Human ASH1 expression in prostate cancer with neuroendocrine differentiation

Neuroendocrine differentiation in prostate cancer correlates with overall prognosis and disease progression after androgen-deprivation therapy, although its specific mechanisms are currently poorly understood. A role of Notch pathway has been reported in determining neuroendocrine phenotype of normal and neoplastic tissues. The aim of this study was to analyze whether this pathway might affect neuroendocrine differentiation in prostate cancer. Human achaete-scute homolog 1 (hASH1), a pivotal member of the Notch pathway, was investigated in 80 prostate cancers selected and grouped according to chromogranin A immunohistochemistry, as follows: prostate cancers without neuroendocrine differentiation, untreated (25 cases); prostate cancers with neuroendocrine differentiation, untreated (40 cases); prostate cancers with previous androgen-deprivation therapy, all having neuroendocrine differentiation (15 cases). Human ASH1 protein was analyzed by immunohistochemistry, whereas the presence of hASH1 mRNA transcripts was investigated on paraffin material by real-time PCR. By immunohistochemistry, hASH1 was colocalized with chromogranin A in neuroendocrine cells of normal prostatic gland.

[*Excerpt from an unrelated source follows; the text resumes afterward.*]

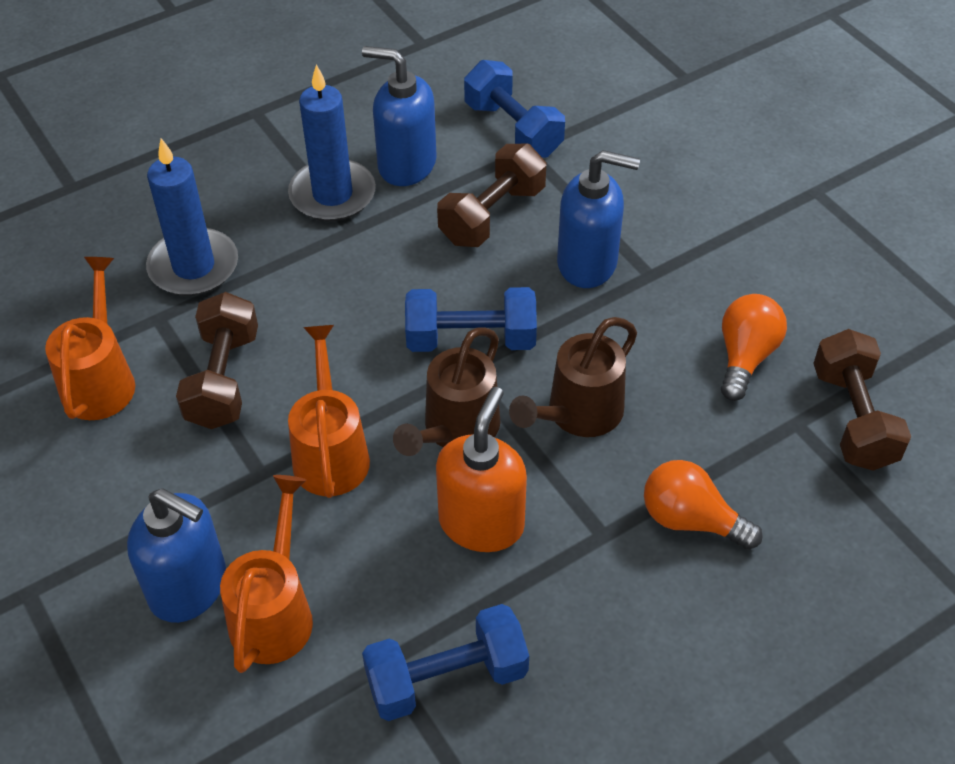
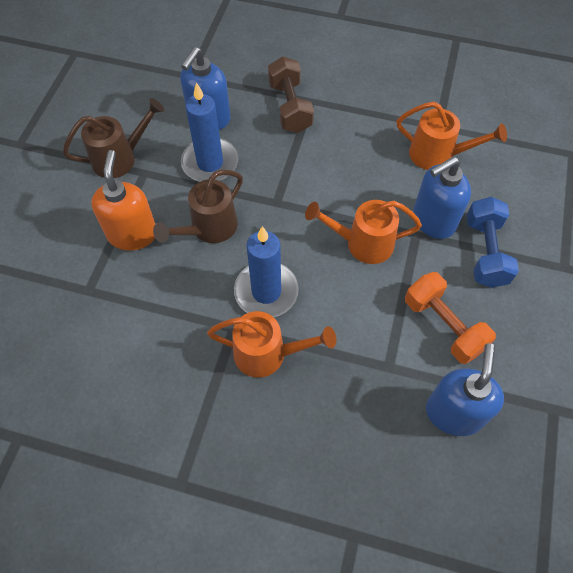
blue dumbbell: 3 -> 1
brown dumbbell: 3 -> 1
orange dumbbell: 0 -> 1
orange light bulb: 2 -> 0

It was absent in all but one prostate cancers without neuroendocrine differentiation, whereas it was positive in 25% of prostate cancers with neuroendocrine differentiation/untreated, with a significant correlation with the extent of neuroendocrine features (P=0.02). Moreover, comparing untreated and treated prostate cancers with neuroendocrine differentiation, a positive association with androgen-deprivation therapy was observed (P=0.01). In prostate cancers with neuroendocrine differentiation, RNA analysis confirmed the association of higher transcript levels in androgen deprivation-treated compared with untreated patients (P=0.01). In addition, hASH1 mRNA analysis in microdissected chromogranin A-positive and chromogranin A-negative areas within the same tumor demonstrated a two- to sevenfold increase of hASH1 mRNA expression in chromogranin A-positive tumor cell populations.